A decade since that shocker of a sudden exit, McNerney today, finds himself in the cockpit of the $54 billion Boeing. His job: to steer the $64.31 billion-a-year revenue-earning maker of commercial planes, fighter jets, bombers, missiles, satellites et al, to the height of its glory. Not easy though. With repeated delays to the final delivery date of the 787 Dreamliner and the 747-8 passenger aircrafts (Intercontinetal) & 747-8 freighter, Boeing has hit an air-pocket. While Airbus (which replaced Boeing as the #1 supplier of commercial aircraft since 2008) sits pretty with its A380 double-decker jumbo dancing in the skies, Boeing’s big ticket bets are yet to find their way out of the workshop. Seven years back, the Dreamliner & the 747 families were supposed to give the American a clear supremacy in the commercial airline space, far outrunning its European rival Airbus. It wasn’t to be.

Boeing has an order book which gives-off a stench of backlogs, and this situation, thanks to the 787s & 747-8s, is here to stay for many years. This is not some doomsday call though. The pain is in the loss of revenues and opportunities. The manufacturer, which earns 50.33% of its revenues from the sale of commercial aircrafts has a total backlog of $321 billion. Of this total, $169 billion (847 units) is accounted for by the 787s (each priced between $185.2 million & $218.1 million), of which not a single unit has been handed over to the 57 airlines which placed an order for it as early as six long years back. Today, the 20% more efficient, 220-seater 787 is still under construction, and with the first delivery scheduled for Q3, 2011, will be about 4 years behind schedule. Another chilblain slowing down the American is the 747-8 family (priced between $317.5 million & $319.3 million respectively). Their deliveries have been delayed 4 times already, which implies a total business time loss of 2 years (now scheduled for H2, 2011). The backlog for the 747s is valued at $35.7 billion (112 units). So what is the magnitude of opportunity lost so far for non-delivery of the aircrafts? Assuming that being on schedule would have enabled Boeing to deliver as many 787s & 747-8s in the lost years (four and two respectively) as it is forecasted to roll out in as many years following the first delivery, the total revenue loss amounts to $85.26 billion ($67.75 billion due to the 787s and $17.51 due to the 747s). And we are not even talking of the cancellations yet.

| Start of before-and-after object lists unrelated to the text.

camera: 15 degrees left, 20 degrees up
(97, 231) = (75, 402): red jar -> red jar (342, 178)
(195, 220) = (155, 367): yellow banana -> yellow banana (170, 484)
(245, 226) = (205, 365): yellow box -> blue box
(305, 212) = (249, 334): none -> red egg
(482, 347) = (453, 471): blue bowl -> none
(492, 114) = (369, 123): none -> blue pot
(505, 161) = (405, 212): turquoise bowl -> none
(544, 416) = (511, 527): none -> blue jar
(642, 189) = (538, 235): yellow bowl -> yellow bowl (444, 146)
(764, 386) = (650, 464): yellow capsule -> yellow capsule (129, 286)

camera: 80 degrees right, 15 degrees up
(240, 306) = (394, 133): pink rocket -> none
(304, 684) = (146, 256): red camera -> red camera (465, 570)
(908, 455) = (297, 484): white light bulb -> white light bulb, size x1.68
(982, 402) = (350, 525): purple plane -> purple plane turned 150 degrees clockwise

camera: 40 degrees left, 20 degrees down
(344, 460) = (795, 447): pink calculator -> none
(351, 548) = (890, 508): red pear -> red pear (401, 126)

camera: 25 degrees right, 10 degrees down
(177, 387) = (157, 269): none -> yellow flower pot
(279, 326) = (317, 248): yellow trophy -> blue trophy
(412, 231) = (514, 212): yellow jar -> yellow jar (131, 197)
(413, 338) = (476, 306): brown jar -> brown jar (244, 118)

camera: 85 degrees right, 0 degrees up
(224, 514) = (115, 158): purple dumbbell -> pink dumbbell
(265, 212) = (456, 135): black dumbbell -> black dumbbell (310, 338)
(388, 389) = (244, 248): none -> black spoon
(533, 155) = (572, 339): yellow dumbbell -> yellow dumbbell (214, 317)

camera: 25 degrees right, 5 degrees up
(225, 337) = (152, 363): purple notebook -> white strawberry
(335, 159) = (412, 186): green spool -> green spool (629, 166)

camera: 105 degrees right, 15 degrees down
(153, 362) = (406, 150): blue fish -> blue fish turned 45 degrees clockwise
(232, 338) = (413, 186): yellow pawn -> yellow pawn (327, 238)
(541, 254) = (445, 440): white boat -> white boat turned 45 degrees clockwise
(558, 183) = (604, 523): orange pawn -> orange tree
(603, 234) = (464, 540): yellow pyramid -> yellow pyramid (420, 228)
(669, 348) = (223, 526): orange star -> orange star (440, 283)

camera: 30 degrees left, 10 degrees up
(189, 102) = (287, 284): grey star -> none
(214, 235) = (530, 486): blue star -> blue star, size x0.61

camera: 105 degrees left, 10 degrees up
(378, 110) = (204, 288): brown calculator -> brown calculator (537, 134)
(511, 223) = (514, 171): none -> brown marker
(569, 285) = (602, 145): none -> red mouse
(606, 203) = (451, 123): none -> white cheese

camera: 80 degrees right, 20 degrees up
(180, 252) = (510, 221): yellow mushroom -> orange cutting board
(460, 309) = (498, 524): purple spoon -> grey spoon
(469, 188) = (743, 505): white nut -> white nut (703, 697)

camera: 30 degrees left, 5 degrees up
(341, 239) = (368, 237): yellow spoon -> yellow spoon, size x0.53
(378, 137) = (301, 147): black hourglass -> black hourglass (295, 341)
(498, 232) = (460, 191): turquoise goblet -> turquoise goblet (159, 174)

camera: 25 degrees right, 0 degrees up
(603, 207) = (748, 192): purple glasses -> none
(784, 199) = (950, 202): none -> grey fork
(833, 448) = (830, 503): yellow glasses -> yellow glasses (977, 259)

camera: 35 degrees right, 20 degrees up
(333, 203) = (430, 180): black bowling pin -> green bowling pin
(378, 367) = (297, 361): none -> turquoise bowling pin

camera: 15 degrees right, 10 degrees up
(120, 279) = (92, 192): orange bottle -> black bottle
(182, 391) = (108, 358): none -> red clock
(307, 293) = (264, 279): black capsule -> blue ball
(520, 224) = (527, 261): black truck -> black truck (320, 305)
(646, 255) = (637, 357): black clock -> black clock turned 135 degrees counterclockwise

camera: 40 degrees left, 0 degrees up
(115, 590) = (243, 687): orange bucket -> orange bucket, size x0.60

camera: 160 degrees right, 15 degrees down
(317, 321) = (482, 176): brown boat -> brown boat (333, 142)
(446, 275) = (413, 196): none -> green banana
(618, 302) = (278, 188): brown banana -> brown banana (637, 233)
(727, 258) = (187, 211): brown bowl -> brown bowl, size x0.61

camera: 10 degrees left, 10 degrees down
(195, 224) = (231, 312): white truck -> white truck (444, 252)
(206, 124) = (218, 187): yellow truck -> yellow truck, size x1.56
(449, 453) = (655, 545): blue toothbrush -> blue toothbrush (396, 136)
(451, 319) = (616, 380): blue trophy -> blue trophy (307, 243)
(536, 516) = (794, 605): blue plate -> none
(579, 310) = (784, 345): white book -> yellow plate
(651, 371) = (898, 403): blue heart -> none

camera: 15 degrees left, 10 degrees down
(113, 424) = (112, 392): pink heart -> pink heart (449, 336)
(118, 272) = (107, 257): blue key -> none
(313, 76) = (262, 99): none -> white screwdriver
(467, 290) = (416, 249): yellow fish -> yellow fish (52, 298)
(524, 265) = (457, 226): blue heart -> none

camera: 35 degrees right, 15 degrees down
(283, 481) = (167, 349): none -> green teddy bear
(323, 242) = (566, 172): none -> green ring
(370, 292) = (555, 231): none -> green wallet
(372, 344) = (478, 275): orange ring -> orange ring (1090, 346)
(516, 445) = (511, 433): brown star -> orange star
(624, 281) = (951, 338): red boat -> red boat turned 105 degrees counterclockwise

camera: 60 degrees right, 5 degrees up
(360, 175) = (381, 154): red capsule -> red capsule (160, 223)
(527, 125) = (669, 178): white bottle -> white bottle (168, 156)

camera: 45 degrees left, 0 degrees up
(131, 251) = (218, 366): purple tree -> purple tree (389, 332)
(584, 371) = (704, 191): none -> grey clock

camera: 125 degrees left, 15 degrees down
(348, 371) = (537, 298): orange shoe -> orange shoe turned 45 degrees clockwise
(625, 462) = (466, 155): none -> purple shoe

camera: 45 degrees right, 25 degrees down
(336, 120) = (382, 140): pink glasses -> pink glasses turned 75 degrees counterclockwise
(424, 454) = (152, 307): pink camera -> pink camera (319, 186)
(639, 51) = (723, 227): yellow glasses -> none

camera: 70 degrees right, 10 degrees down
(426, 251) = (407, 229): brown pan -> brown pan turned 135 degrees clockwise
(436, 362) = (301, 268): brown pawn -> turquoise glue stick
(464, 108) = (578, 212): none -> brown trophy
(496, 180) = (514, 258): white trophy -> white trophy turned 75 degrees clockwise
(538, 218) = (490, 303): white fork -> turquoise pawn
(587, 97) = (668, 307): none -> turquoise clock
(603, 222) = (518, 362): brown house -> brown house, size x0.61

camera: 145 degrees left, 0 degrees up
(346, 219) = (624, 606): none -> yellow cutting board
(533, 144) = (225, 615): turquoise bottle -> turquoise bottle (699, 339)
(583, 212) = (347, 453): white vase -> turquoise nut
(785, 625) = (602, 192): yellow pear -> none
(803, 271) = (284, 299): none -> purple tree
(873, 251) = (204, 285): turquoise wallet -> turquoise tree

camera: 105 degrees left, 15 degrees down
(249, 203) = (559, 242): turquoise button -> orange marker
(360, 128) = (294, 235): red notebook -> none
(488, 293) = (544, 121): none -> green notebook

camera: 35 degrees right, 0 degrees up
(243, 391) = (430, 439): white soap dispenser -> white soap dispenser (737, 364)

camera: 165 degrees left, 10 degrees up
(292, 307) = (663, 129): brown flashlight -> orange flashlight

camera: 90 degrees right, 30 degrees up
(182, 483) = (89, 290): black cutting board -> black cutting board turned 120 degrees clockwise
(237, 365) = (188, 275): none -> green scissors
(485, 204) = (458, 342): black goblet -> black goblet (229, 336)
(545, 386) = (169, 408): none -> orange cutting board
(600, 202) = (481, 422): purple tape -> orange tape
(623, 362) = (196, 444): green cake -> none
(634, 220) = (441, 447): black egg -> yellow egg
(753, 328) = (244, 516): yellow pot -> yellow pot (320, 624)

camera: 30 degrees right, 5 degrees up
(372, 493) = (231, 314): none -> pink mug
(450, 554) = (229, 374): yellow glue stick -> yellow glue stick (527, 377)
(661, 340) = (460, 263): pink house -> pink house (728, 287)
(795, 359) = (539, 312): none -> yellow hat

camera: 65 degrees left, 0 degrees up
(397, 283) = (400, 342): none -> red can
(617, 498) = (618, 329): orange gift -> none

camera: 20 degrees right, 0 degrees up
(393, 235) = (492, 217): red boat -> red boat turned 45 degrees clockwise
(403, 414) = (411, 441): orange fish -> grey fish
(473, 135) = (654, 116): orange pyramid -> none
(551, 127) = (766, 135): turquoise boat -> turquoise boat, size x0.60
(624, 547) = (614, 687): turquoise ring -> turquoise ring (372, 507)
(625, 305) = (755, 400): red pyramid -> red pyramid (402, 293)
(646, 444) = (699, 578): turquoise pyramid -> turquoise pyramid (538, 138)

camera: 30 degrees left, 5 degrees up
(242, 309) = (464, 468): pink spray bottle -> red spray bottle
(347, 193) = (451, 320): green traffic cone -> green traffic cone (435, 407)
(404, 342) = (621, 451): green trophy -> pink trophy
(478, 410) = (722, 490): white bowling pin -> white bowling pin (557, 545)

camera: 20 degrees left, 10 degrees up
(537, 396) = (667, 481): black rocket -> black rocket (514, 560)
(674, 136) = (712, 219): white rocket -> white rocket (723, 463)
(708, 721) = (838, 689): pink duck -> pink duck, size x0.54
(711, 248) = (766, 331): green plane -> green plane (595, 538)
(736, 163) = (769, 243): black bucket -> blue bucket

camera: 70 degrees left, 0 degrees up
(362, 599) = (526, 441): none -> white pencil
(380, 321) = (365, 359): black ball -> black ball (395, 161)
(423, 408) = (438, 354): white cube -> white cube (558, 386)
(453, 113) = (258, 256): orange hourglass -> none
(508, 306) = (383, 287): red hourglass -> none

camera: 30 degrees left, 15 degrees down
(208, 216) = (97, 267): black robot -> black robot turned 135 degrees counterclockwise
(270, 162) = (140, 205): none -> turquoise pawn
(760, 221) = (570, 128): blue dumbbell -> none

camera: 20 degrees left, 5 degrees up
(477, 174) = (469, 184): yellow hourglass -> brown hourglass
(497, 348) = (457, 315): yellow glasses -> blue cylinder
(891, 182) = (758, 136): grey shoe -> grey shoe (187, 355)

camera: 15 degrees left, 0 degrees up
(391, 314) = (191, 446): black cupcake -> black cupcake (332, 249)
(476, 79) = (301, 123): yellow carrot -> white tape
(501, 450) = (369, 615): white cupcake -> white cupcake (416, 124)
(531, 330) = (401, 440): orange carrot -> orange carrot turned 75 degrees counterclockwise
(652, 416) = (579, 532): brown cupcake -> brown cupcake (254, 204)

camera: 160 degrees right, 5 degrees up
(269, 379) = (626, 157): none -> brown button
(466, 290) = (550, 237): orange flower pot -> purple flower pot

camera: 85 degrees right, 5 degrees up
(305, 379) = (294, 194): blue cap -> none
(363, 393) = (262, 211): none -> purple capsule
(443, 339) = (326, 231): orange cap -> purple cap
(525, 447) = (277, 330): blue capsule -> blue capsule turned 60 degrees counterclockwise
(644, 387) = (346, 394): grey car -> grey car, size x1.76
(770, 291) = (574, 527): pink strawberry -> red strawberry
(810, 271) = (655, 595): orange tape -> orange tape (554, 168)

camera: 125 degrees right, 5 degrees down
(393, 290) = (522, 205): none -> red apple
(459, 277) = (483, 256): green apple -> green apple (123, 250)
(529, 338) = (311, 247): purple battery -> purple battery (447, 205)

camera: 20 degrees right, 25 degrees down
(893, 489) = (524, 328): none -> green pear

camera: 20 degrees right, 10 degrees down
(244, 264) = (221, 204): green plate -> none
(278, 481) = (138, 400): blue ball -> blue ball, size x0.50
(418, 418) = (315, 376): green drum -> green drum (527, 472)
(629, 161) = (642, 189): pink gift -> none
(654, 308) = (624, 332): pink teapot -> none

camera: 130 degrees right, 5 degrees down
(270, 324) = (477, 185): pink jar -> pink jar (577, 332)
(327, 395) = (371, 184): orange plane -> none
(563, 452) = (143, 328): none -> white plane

There is much dissatisfaction brewing in the boardrooms of the airlines which expected on-time delivery of the planes. Boeing cannot choose to sweep these sentiments under the carpet. In the past two years (the first delay in deliveries was announced in 2007), Boeing has recorded a net loss in orders of the 787s. In FY2009 & 2010, it saw 60 cancelled orders, while only 11 new orders were placed. Since Q1, 2010, more than 100 cancellations of the 737, 747, 777 families have been received (cancellation figures in FY2011 alone touching 47). At the current net order rate, Boeing will only record a fresh order book of 304 aircraft in FY2011 – a y-o-y fall of 42.6%. That is a dangerous sign as far as new orders are concerned. The situation will worsen if another delay in any fleet is made public – and this is McNerney’s worst fear. While speaking to B&E from Chicago, S&P analyst Richard Tortoriello says, “Risks to Boeing include a worsening financing or economic environment and further delays or manufacturing difficulties on major programs.” Also adds New York-based Goldman Sachs’ Chun-Yai Wang to B&E, “The main risk to Boeing’s state currently includes new aircraft developmental milestones.”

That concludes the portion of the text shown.